The next morning, Robbins is dead. Dr. Drossos is summoned; he determines the cause to be septicemic plague and quarantines the island. He explains how plague is passed and how it may be eradicated in one day if the hot, dry sirocco winds arrive. The archaeologist says that Kyra's explanation – that God sends the plague to punish them for harboring a vorvolaka – makes just as much sense. When Mr. St. Aubyn dies, the General demands that his body be buried immediately, to the horror of the cataleptic Mrs. St. Aubyn, who fears premature burial.

Next to die is Dr. Drossos, proving that the advice of modern science does not guarantee victory over the disease. Suspicion returns to Thea, and Kyra harasses her with taunts and threats. Pherides vows that he will kill Thea if evidence appears that she is vorvolaka. Fearing for Thea's life, Oliver plans to escape with her, but Pherides destroys the only boat. Mrs. St. Aubyn falls into a cataleptic trance; everyone except Thea believes her to be dead, and they entomb her. Oliver and Aubrecht believe the cause to be plague, but Kyra and Pherides believe it to be the doing of the vorvolaka. Oliver advises Thea to stay away from Pherides.

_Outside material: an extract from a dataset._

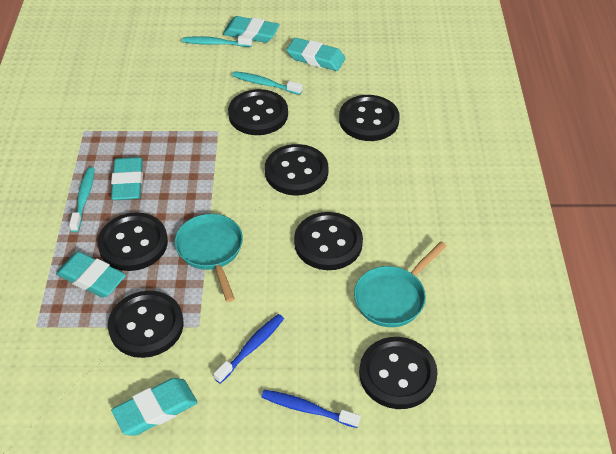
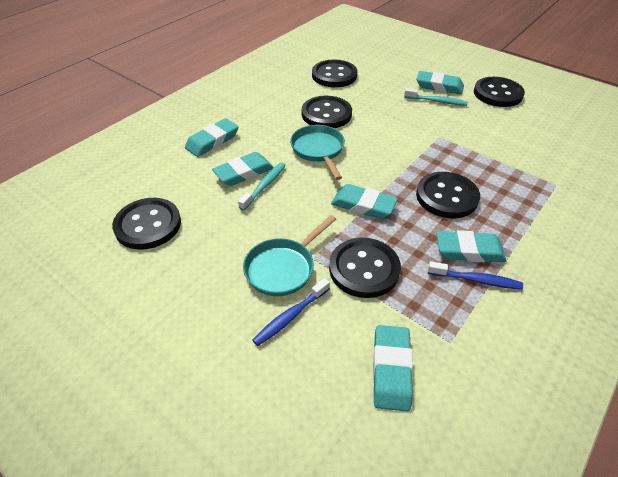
black button: 7 -> 6
turquoise eraser: 5 -> 6
turquoise toothbrush: 3 -> 2

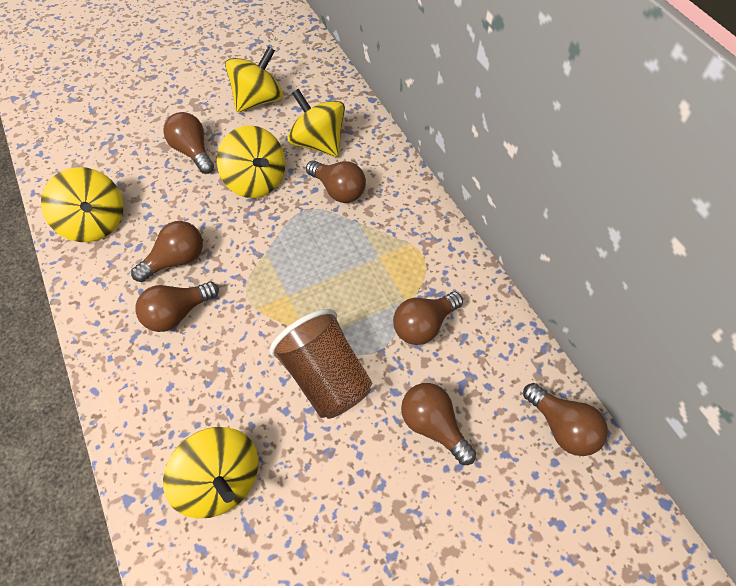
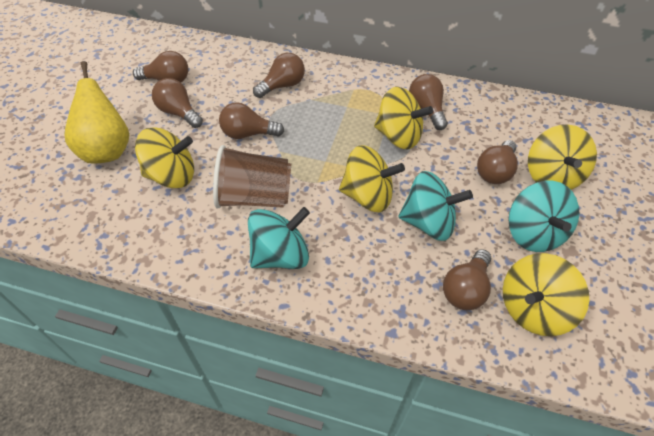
turquoise spinning top: 0 -> 3
yellow pear: 0 -> 1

The winds change, and the sirocco has arrived, but it is too late for Pherides, who exhibits symptoms of the plague. Mrs. St. Aubyn awakens from her catalepsy but has been driven insane by being buried alive. Escaping the tomb, she kills Kyra, stabs Pherides as he attempts to kill Thea, and then leaps off a cliff to her death. As Pherides is dying, he swears that he has seen the vorvolaka and warns that she must be killed. "It is done", says Dr. Aubrecht, sympathetic to Pherides' peculiar madness. "The general was simply a man who was trying to protect us", he offers as eulogy.

==Cast==
- Boris Karloff as Gen. Nikolas Pherides
- Ellen Drew as Thea
- Marc Cramer as Oliver Davis
- Katherine Emery as Mrs. Mary St. Aubyn
- Helene Thimig as Madame Kyra
- Alan Napier as St. Aubyn
- Jason Robards Sr. as Aubrecht
- Ernst Deutsch as Dr. Drossos
- Sherry Hall as Col. Kobestes
- Erick Hanson as Officer
- Skelton Knaggs as Henry Robbins

==Production==
Filming began for about two weeks in July 1944 until production was suspended when Karloff required a back operation. It was completed in December. In the interim, after Karloff had recovered from the surgery but before the cast of Isle of the Dead could be reassembled, he and Lewton made The Body Snatcher. The film had a troubled production, and the central female character of the original script (named "Catherine") was deleted entirely from the tale.

==Score==

Leigh Harline's score makes use of another work inspired by Böcklin's painting, Sergei Rachmaninoff's tone poem, "Isle of the Dead". Harline borrows themes and copies their orchestration, without violating copyright. He made no use of the public-domain "Dies Irae".

==Reception==

===Box office===
The film premiered in New York City on 7 September 1945. The cost of Isle of the Dead at completion was $246,000, the highest yet for a Lewton horror film, but with domestic rentals of $266,000 and foreign rentals of $117,000, it made only $13,000 in profit for RKO. It was re-issued in 1953 on a double bill with Mighty Joe Young, and made its television debut in 1959.

===Critical reception===
Film critic and author James Agee reviewed it in 1945: "Val Lewton-Mark Robson horror film, with Karloff...especially effective. Tedious, overloaded, diffuse, and at moments arty, yet in many ways to be respected, up to its last half-hour or so; then it becomes as brutally frightening and gratifying a horror movie as I can remember."
Leslie Halliwell gave it two of four stars: "Glum, ghoulish melodrama with some neatly handled shocks; quite different from any other horror film." Author and film critic Leonard Maltin awarded the film three out of a possible four stars, complimenting the film's production.
Director Martin Scorsese placed Isle of the Dead on his list of the 11 scariest horror films of all time.
On review aggregator website Rotten Tomatoes the film has an approval rating of 90% based on 21 reviews, with an average rating of 6.5/10.